In most enterprise-class (Fortune 500) organizations, no one sees the production (or even test) environment configurations except the admin team for that environment. Configuration files are never deployed in a release, they are hand-edited by the admin team. The relevant configuration files certainly never get checked into source control side-by-side with the code. The admin team may use source control, but it is their own private repository. Sarbanes-Oxley and similar regulations also tend to strictly forbid developers from having general access to (near-)production systems or any sensitive configuration data. Be mindful as you design your approach.
You should always separate historization (what a Source Control is for) from deployment.
A deployment involves:
- an identified set of data (for which a tag or label provided by the SCM comes in handy)
- a process manipulating those data (for at least copying them at the right place, but also expanding some compressed files, and so on…)
Amongst the various operation a deployment does, you should include a de-variabilization phase.
A variable is a keyword representing anything likely to change depending on your deployment platform (which can be a PC for continuous integration, a linux for basic homologation, an old Solaris8 for pre-production homologation, and a Full F15K Solaris10 with zones for production: it short it can varies a lot). See Jonathan Leffler’s answer for practical examples.
A variable can represent a path, a JVM version, some JVM settings and so on, and what you are putting in an SCM should be a data with variables in it, never hard-coded settings.
The next step would be to include in your executable a way to detect any change in a setting files in order to update while running some parameters (avoiding the the all “shutdown / change settings / restart” sequence).

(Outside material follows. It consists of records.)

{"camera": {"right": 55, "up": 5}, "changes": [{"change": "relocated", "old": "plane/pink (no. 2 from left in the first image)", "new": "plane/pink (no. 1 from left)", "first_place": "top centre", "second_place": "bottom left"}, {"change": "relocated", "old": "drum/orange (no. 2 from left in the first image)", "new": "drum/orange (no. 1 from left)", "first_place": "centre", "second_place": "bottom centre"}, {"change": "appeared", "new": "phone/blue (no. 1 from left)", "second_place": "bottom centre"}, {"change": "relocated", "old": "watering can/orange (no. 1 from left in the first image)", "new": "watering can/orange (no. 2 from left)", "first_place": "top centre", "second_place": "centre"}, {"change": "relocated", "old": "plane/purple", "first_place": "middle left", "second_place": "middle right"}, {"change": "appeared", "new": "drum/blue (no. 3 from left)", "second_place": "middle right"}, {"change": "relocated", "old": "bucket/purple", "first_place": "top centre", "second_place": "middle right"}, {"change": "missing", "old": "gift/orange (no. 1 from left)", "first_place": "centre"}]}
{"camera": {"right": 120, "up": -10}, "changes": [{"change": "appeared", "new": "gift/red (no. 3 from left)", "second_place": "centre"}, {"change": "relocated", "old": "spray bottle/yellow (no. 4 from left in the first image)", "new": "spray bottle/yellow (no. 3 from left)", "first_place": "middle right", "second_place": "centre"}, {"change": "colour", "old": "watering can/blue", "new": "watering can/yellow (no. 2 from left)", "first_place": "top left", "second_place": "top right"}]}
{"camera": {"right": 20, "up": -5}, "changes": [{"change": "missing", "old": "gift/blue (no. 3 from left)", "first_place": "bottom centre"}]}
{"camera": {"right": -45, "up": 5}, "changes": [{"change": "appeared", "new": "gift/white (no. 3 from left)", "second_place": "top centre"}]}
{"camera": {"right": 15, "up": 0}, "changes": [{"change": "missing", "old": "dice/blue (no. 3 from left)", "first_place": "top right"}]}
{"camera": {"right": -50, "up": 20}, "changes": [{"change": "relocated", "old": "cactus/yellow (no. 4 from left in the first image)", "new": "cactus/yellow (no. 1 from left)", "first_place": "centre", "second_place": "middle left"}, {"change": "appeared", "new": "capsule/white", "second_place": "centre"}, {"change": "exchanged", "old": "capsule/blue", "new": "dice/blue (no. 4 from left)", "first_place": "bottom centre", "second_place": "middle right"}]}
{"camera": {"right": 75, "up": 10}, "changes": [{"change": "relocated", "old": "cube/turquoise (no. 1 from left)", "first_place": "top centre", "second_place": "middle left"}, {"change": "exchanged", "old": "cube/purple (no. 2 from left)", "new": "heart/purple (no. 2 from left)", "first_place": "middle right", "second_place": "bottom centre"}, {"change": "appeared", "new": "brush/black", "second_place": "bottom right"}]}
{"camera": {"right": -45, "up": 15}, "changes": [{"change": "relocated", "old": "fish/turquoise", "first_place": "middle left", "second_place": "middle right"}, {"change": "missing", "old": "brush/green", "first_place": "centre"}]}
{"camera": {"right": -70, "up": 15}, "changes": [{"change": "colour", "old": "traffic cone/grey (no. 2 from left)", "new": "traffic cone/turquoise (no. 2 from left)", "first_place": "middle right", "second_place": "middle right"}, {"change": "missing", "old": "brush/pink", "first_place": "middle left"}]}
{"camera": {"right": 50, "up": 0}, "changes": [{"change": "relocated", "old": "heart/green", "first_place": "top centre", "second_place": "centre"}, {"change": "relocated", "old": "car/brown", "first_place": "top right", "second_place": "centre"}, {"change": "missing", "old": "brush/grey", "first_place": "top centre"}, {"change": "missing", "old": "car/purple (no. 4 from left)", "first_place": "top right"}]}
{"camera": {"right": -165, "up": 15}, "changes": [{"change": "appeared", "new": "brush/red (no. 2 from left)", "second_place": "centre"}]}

That means they are two types of deployment variables:
- static ones (which will never change),
- dynamic ones (which should be ideally taken into account during the runtime session)
Avoid absolute paths wherever possible.
Don’t rely on your current version control to do something magic – you may change version control systems in the future.
The simplest approach works for me: have a ‘config.live’ and the ‘config’ is configured for development. During deployment simply move the config.live to config and all is fine. For more complex configurations a sub-directory for each configuration may be required.
A set of deployment procedures is essential – as the configuration is only one area that will be different.
Anything more complex is almost certainly likely to cause more problems than it solves.
Use an SCM such as Git for version control and a deployment tool such as Capistrano for deployment. Although Capistrano was initially created for Ruby on Rails it’s perfectly fine to use it for other frameworks and languages.
The main thing is that a specific deployment tool will give you all flexibility to automate things like paths on both ends.
I like the way Ruby on Rails deals with this sort of issue – environment-specific configuration files. Rails supports development, test, and production database connections – controlled by configuration in the database.yml file. Here is a blog post about creating other environment-specific configuration options, it is for Rails but might give you some ideas about how to do something similar for your environment. http://usablewebapps.com/2008/09/yaml-and-custom-config-for-rails-projects/
Sounds like your production code is a full on git repository and to update production you do a
git pull? You might want to try a separate build process that checks the code out of your repository and creates a clean build (no .git folder). You could could have environment specific config files which contain your paths that are copied or created along with it.